God Took Enoch, By illustrators of the 1728 Figures de la Bible,
Gerard Hoet (1648–1733) and others
Again, Enoch never made much impression on me either but now I can see the contrast he provides with Lamech. I don't think I realized that another prophet besides Elijah was ever "taken up" either. There's a definite lesson in those contrasts. Another lesson lies in the fact that two such minor characters can have such big stories to tell about themselves and about the human condition. Not a word is wasted in Scripture. It is all there for a definite purpose.

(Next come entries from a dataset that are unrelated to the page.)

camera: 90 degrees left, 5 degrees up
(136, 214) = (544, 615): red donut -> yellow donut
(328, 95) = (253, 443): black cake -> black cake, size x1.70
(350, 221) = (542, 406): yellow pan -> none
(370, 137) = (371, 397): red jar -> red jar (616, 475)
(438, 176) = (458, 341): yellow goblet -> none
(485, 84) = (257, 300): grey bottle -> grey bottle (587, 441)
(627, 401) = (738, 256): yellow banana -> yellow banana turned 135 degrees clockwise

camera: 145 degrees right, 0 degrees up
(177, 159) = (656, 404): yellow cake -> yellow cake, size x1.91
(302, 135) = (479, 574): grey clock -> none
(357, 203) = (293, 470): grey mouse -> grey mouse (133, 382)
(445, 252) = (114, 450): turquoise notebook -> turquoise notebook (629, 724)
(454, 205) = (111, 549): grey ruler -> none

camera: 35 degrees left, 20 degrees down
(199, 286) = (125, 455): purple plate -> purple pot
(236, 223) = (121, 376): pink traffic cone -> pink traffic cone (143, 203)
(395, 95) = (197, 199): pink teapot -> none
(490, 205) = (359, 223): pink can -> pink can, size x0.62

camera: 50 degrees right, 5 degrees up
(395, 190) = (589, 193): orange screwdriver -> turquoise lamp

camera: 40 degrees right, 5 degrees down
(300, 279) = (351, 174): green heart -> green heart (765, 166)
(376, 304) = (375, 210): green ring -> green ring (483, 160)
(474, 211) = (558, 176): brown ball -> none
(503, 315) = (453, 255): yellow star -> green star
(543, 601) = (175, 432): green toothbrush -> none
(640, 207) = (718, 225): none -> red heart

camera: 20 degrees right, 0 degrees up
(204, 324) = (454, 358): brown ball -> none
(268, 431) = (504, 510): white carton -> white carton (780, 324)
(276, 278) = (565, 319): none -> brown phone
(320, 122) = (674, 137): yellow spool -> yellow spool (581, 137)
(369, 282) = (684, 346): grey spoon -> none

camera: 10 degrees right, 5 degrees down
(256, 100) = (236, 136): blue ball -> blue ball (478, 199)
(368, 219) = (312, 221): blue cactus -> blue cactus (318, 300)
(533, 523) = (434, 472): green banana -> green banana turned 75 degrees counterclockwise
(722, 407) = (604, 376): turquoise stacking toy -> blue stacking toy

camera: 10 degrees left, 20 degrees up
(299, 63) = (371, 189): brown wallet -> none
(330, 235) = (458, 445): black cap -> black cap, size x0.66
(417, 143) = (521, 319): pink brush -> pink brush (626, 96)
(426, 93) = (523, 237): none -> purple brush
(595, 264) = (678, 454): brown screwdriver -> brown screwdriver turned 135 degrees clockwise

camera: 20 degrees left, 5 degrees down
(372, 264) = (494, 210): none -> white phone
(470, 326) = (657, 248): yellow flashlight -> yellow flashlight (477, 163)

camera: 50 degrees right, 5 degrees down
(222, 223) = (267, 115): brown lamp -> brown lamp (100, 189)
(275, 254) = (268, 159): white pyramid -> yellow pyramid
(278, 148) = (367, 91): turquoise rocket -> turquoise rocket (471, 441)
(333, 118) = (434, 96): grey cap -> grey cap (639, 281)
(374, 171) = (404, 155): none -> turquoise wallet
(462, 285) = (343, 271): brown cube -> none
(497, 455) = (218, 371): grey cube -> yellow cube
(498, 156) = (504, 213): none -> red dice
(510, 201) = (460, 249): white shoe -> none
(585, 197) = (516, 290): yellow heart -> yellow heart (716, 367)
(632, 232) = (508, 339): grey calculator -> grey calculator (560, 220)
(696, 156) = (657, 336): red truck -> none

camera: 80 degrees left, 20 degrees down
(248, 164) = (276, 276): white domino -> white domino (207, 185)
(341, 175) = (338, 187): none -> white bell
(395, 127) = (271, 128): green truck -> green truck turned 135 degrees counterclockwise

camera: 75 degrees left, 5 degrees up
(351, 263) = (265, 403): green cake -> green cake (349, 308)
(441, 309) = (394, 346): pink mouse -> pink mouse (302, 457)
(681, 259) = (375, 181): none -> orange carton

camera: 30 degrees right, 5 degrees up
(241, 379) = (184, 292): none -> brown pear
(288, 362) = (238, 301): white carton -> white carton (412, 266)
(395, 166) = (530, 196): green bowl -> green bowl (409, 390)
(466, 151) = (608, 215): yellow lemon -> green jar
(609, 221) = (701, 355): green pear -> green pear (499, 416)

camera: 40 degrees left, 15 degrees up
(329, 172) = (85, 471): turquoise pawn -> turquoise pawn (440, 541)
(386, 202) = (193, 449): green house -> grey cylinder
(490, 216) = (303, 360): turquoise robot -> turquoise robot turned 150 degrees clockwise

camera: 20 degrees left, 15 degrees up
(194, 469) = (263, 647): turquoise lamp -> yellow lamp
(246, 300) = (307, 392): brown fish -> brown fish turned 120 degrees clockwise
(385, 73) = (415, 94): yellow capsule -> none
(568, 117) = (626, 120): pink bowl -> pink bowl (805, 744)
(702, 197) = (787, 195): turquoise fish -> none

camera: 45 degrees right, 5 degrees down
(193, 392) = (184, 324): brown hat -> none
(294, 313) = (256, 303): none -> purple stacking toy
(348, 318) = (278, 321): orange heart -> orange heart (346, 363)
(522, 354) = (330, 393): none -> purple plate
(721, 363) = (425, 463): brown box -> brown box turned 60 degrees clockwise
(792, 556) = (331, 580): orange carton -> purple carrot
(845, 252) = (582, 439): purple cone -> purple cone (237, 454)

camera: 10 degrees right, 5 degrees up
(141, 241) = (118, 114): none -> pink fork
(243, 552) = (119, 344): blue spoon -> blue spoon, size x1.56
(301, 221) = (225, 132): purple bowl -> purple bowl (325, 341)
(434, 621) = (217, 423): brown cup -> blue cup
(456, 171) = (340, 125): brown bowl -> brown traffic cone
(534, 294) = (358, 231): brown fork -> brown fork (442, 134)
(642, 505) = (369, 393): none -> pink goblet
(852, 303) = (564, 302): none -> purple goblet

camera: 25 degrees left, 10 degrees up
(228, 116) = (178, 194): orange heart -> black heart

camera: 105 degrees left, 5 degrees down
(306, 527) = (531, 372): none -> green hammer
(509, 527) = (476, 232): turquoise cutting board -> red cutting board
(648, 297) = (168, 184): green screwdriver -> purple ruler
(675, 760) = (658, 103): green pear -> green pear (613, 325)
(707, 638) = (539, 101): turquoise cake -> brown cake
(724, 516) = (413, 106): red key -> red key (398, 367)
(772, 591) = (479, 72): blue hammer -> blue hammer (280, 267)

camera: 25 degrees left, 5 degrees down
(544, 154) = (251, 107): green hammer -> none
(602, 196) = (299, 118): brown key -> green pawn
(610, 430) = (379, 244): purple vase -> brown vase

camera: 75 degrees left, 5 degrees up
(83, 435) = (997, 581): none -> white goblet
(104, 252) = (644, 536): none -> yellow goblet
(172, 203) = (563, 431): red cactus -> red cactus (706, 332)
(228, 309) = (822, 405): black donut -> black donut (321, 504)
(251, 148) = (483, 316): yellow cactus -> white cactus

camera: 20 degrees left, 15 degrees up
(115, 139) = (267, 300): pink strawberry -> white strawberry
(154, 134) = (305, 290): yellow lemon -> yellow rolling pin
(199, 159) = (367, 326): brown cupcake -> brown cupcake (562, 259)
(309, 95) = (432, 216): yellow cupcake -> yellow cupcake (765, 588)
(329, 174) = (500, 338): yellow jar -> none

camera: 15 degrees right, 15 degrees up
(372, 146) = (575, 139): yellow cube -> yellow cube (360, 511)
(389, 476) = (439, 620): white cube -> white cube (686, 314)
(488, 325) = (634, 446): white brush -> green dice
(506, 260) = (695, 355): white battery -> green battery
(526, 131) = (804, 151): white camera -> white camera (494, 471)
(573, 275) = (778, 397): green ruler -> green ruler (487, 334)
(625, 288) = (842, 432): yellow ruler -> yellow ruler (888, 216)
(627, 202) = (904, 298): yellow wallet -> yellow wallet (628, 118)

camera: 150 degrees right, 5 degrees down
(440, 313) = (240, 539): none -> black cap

Enoch is the first man described as a "prophet" in Scripture. Hebrews tells us that he prophesied judgment on ungodliness. We learn from Old and New Testaments that Enoch did not see death. He was such a friend of God's that he was "taken up." It is amazing to see the difference between Enoch and Lamech. By it we are meant to comprehend that although sin entered the human race through Adam and Eve, bringing with it great spiritual and physical consequences, men are still able to respond to God's grace. By no means has God given up on all humanity!

Enoch was distinguished in his family by God's remarkable favor upon him. He represents the power that acknowledging God in family life can have on family members, as they pass on their tradition from generation to generation.
All quoted material is from Genesis: God and His Creation, which I originally read free at Catholic Exchange's "Catholic Scripture Study," since discontinued.